Manhattan prosecutors failed to ask prospective jurors in the recent subway-push murder trial a basic question about whether they’d ever been arrested or convicted of a crime, transcripts released yesterday reveal.

Because of that oversight, Octavio Ramos, the holdout juror who caused a mistrial, slipped through the cracks and was selected to hear the case despite a recent misdemeanor conviction for harassing his landlord and punching a cop.

“That question takes exactly 30 seconds,” said Supreme Court Justice Joan Carey, the administrative judge for the court’s criminal term.

“This is jury selection 101.”

Once on the jury, Ramos’ refusal to deliberate led to a mistrial in the high-profile Manhattan Supreme Court case, in which Queens schizophrenic Andrew Goldstein, 30, faced life in prison for pushing beautiful aspiring screenwriter Kendra Webdale in front of a speeding Broadway subway train in January.

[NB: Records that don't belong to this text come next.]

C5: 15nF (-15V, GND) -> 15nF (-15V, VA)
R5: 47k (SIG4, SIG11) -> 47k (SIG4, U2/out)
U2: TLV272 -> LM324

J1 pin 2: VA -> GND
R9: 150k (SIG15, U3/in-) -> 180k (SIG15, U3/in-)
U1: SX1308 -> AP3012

Other jurors in the case describe Ramos as irrational and unwilling to listen to them during six days of deliberations.

A retrial will cost the city hundreds of thousands of dollars and subject the Webdale family to listening again to heartbreaking testimony about Kendra’s death.

The Manhattan district attorney’s office declined to comment on why assistant district attorney William Greenbaum failed to inquire about Ramos’ criminal record.

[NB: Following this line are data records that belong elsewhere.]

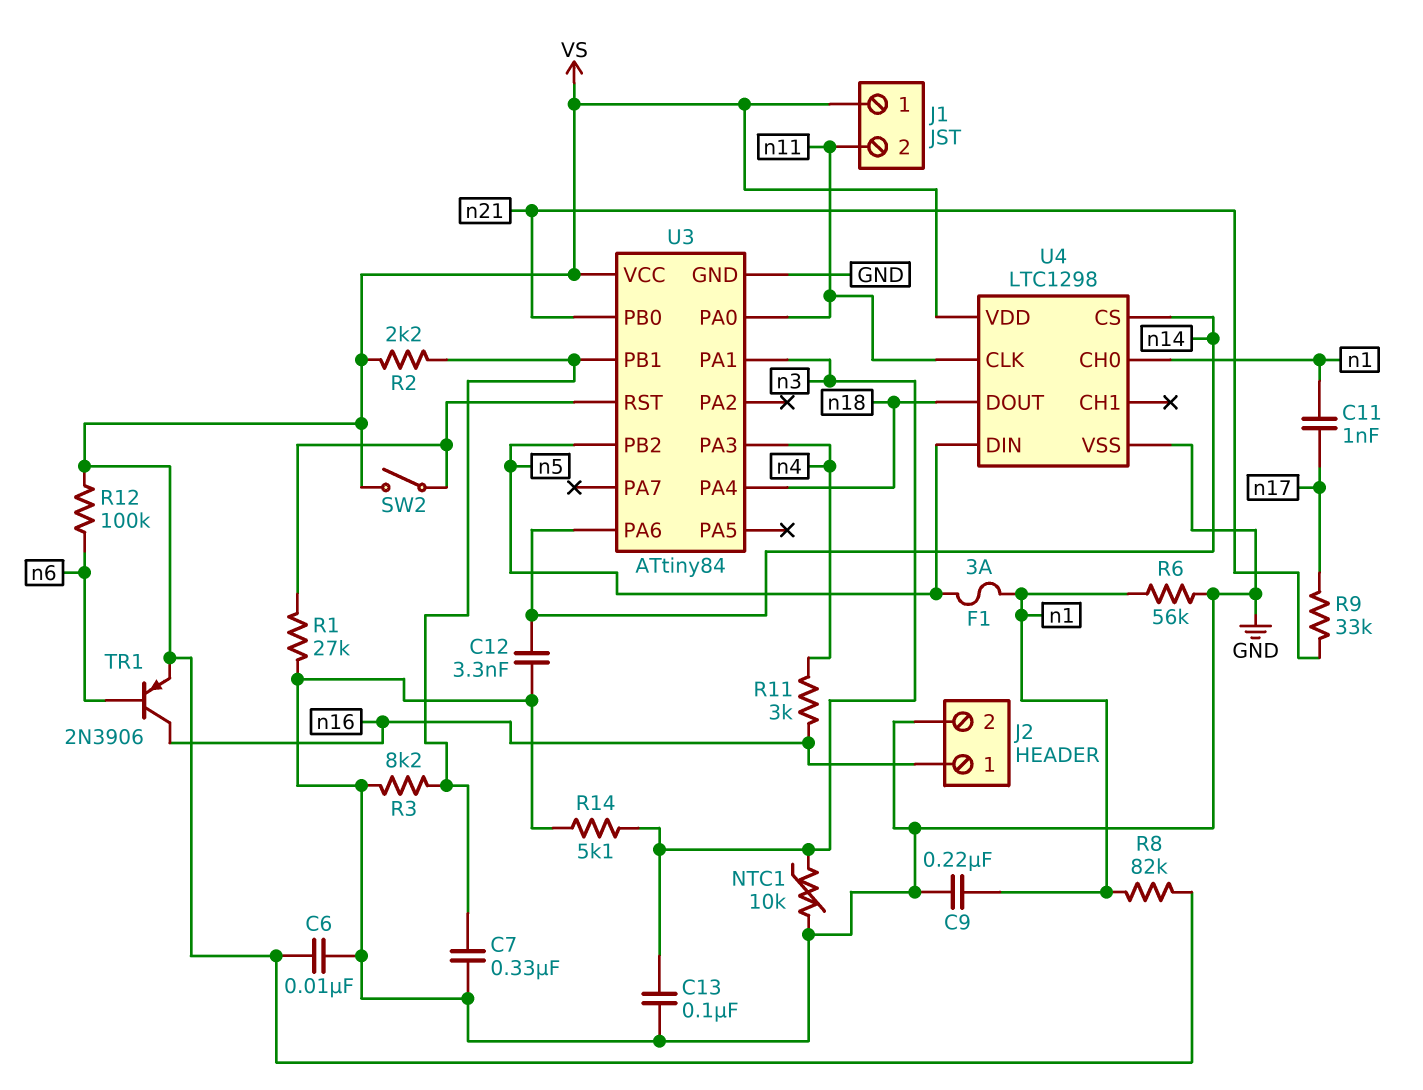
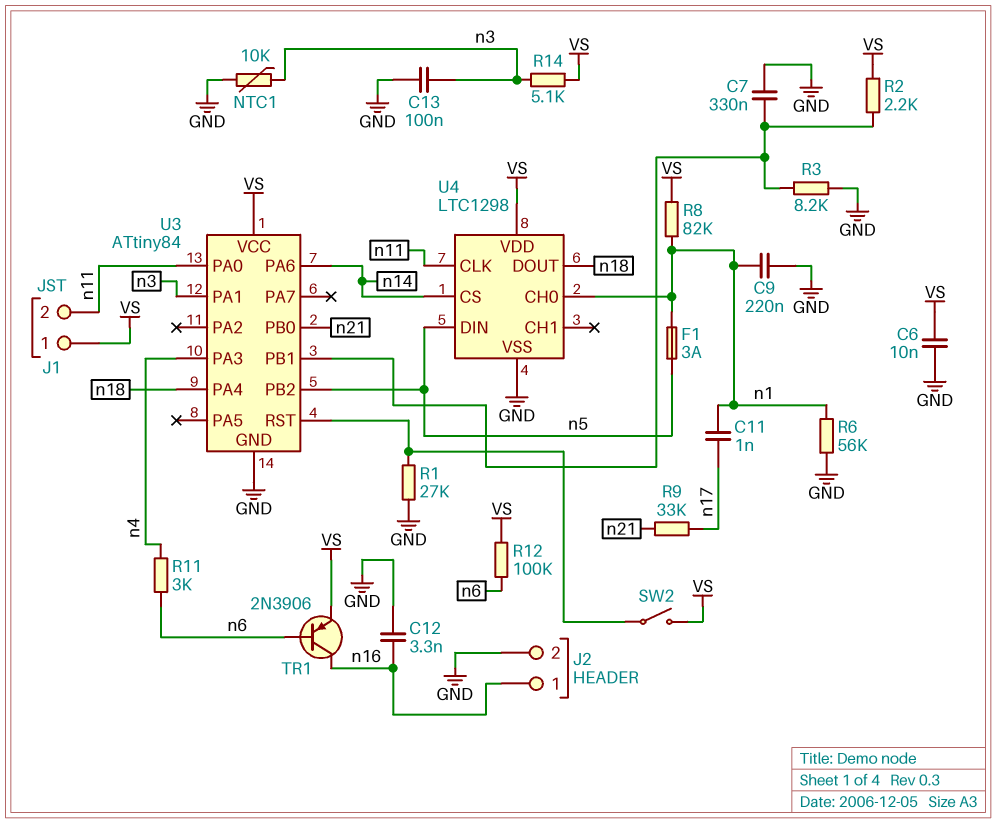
C12: 3.3nF (GND, n14) -> 3.3nF (GND, n16)
R11: 3k (n4, n16) -> 3k (n4, n6)
R14: 5.1k (GND, n3) -> 5.1k (VS, n3)

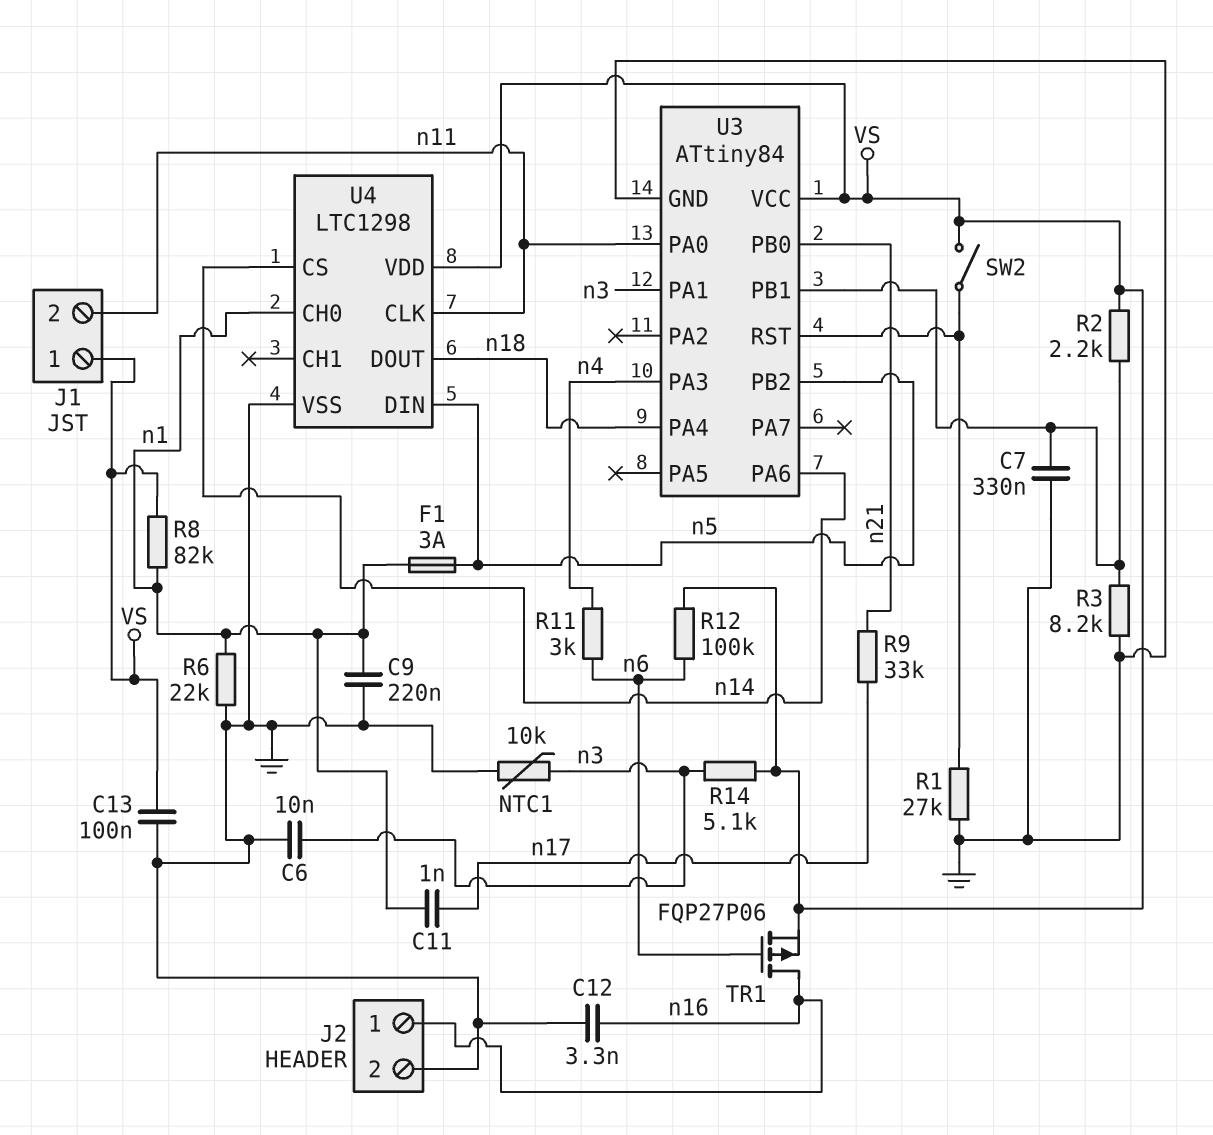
C6: 10nF (GND, VS) -> 10nF (GND, n3)
C13: 100nF (GND, n3) -> 100nF (GND, VS)
R6: 56k (GND, n1) -> 22k (GND, n1)
TR1: PNP 2N3906 (B n6, C n16, E VS) -> PMOS FQP27P06 (G n6, D n16, S VS)

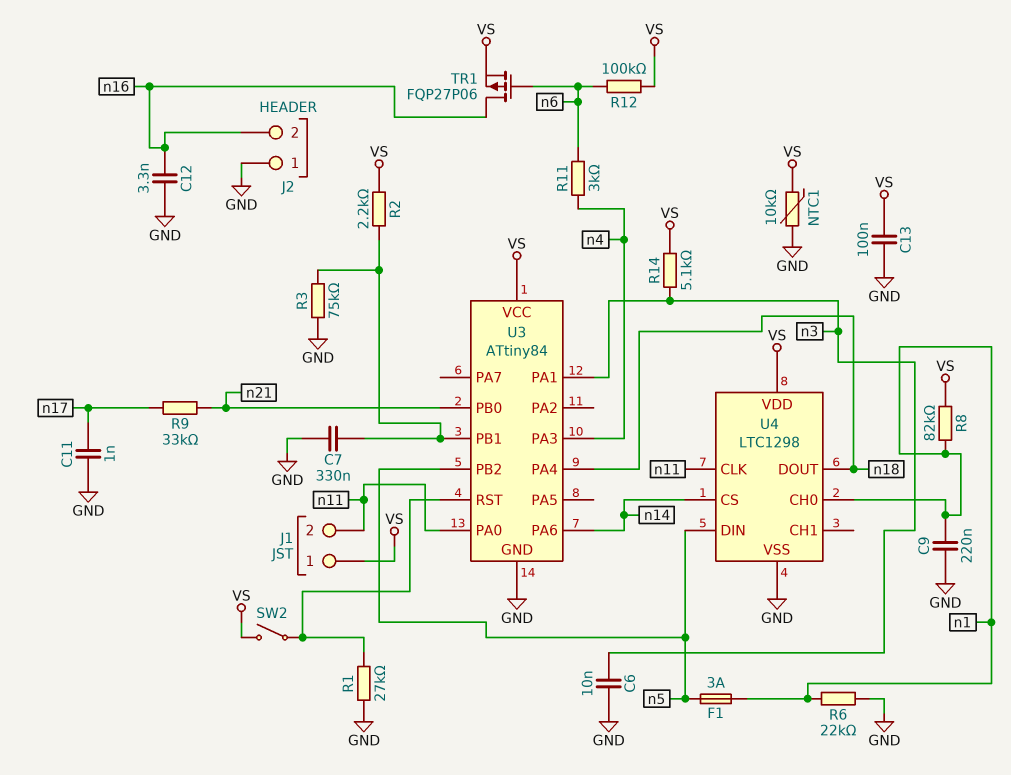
C11: 1nF (n1, n17) -> 1nF (GND, n17)
J2 pin 1: n16 -> GND
J2 pin 2: GND -> n16
NTC1: 10k (GND, n3) -> 10k (GND, VS)
R3: 8.2k (GND, U3/PB1) -> 75k (GND, U3/PB1)

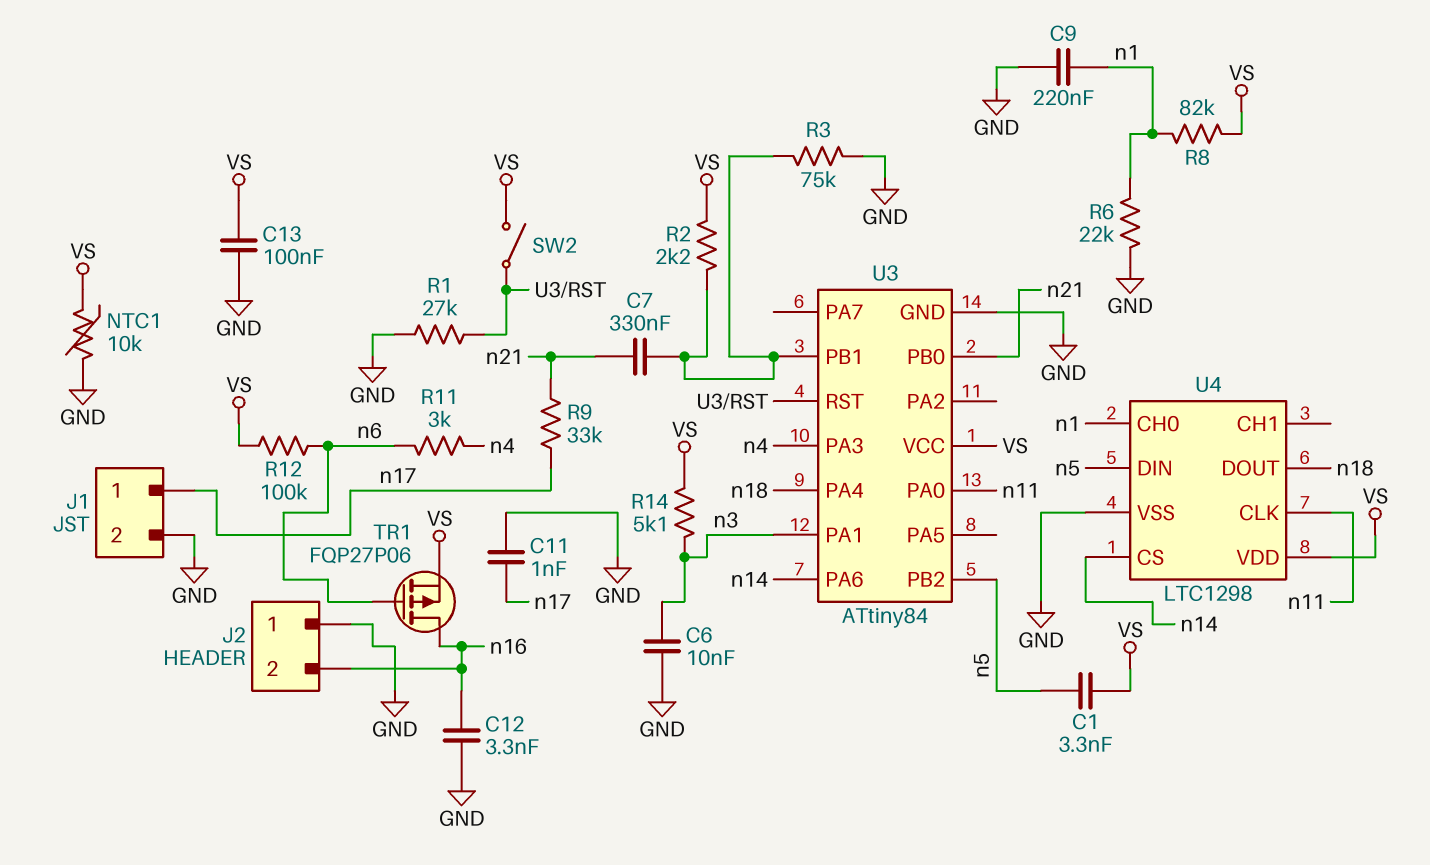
C1: none -> 3.3nF (VS, n5)
C7: 330nF (GND, U3/PB1) -> 330nF (U3/PB1, n21)
F1: 3A (n1, n5) -> none
J1 pin 1: VS -> n17
J1 pin 2: n11 -> GND

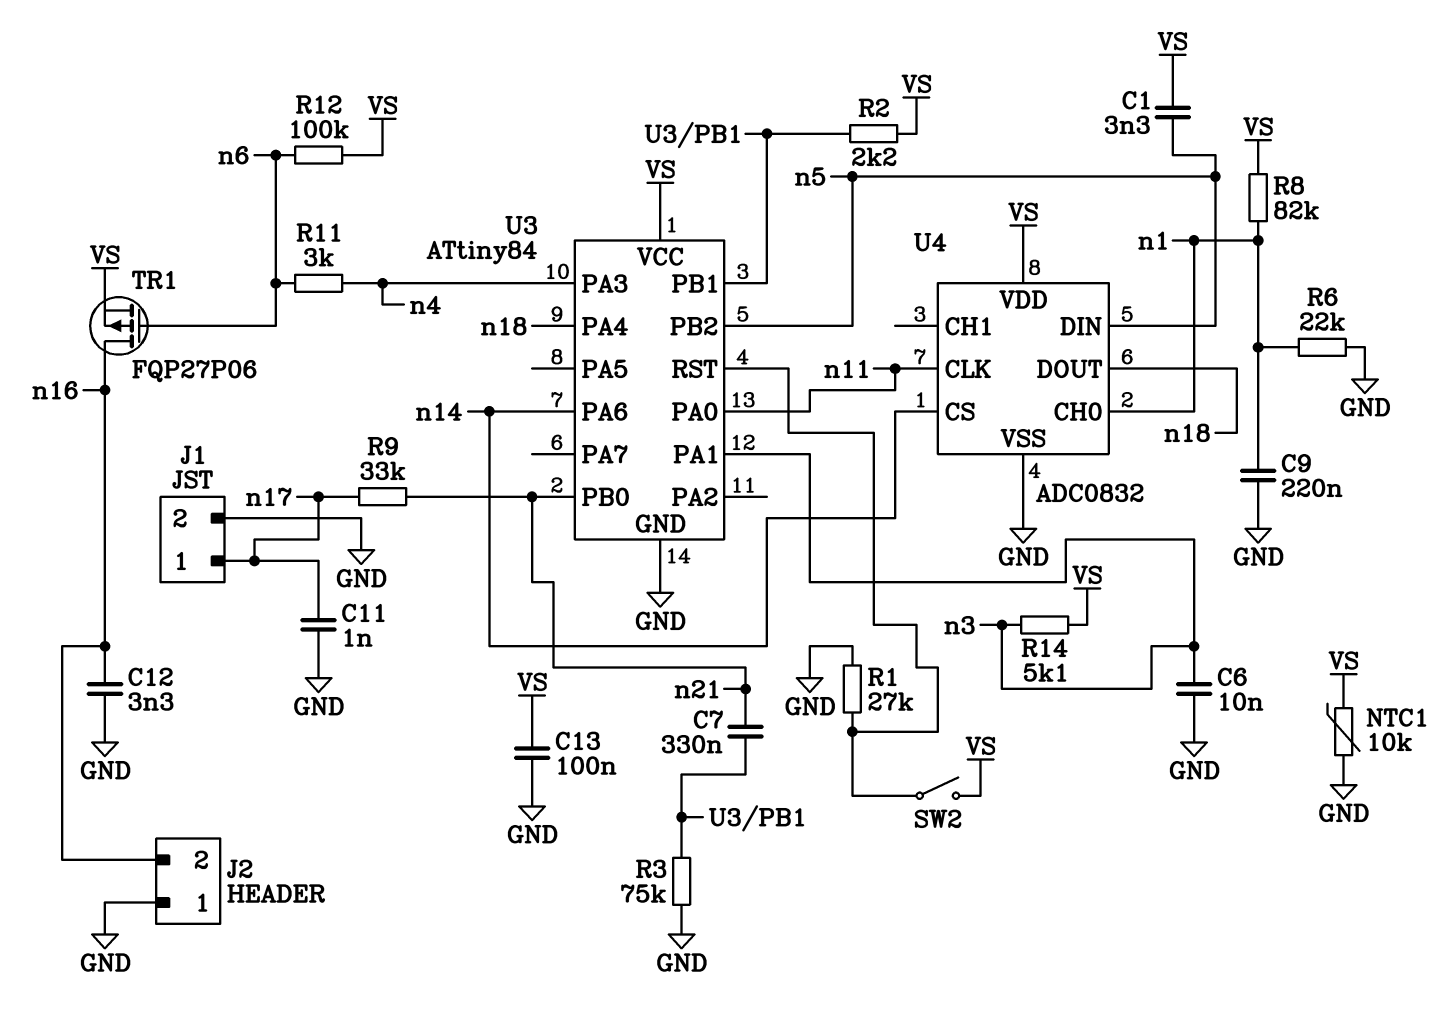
U4: LTC1298 -> ADC0832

That question, if answered truthfully, would almost certainly have led the judge to excuse him as potentially biased against law enforcement.

Ramos, a litigious Washington Heights tenant activist, had been found guilty in the same lower Manhattan courthouse, just two weeks prior to his selection for the jury. He is to be sentenced Nov. 19 to up to a year in jail.

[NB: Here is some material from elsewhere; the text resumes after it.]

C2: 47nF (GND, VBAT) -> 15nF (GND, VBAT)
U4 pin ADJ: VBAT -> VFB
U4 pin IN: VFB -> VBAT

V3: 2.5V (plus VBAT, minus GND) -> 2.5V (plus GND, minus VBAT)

The uniform qualifying questionnaire filled out by all prospective jurors asks general questions about citizenship, age and knowledge of English.

It asks prospective jurors if they have been convicted of a felony.

Misdemeanor convictions, like Ramos’, do not automatically bar people from serving on juries.

Court records released yesterday show that Ramos was part of a 30-person panel of prospective jurors. The 30 were questioned as a group and individually by Greenbaum, defense lawyers Harvey Fishbein and Jack Hoffinger, and Supreme Court Justice Carol Berkman – who allowed each side only 30 minutes to quiz all 30 prospects.

Sources close to the trial yesterday said some blame should be laid on Berkman – for limiting that time, and for refusing to let Greenbaum give each juror a 16-page questionnaire that would have asked specifically about arrest records.

Carey deflected that criticism. “The onus still is on the DA’s office to ask about arrest and criminal records, to find out if there is a bias against prosecutors. No one else [in the courtroom] is more in a position of needing to know that.”

Ironically, Ramos was chosen at Greenbaum’s insistence, after he complained that the defense had challenged four other prospective jurors with Latino names.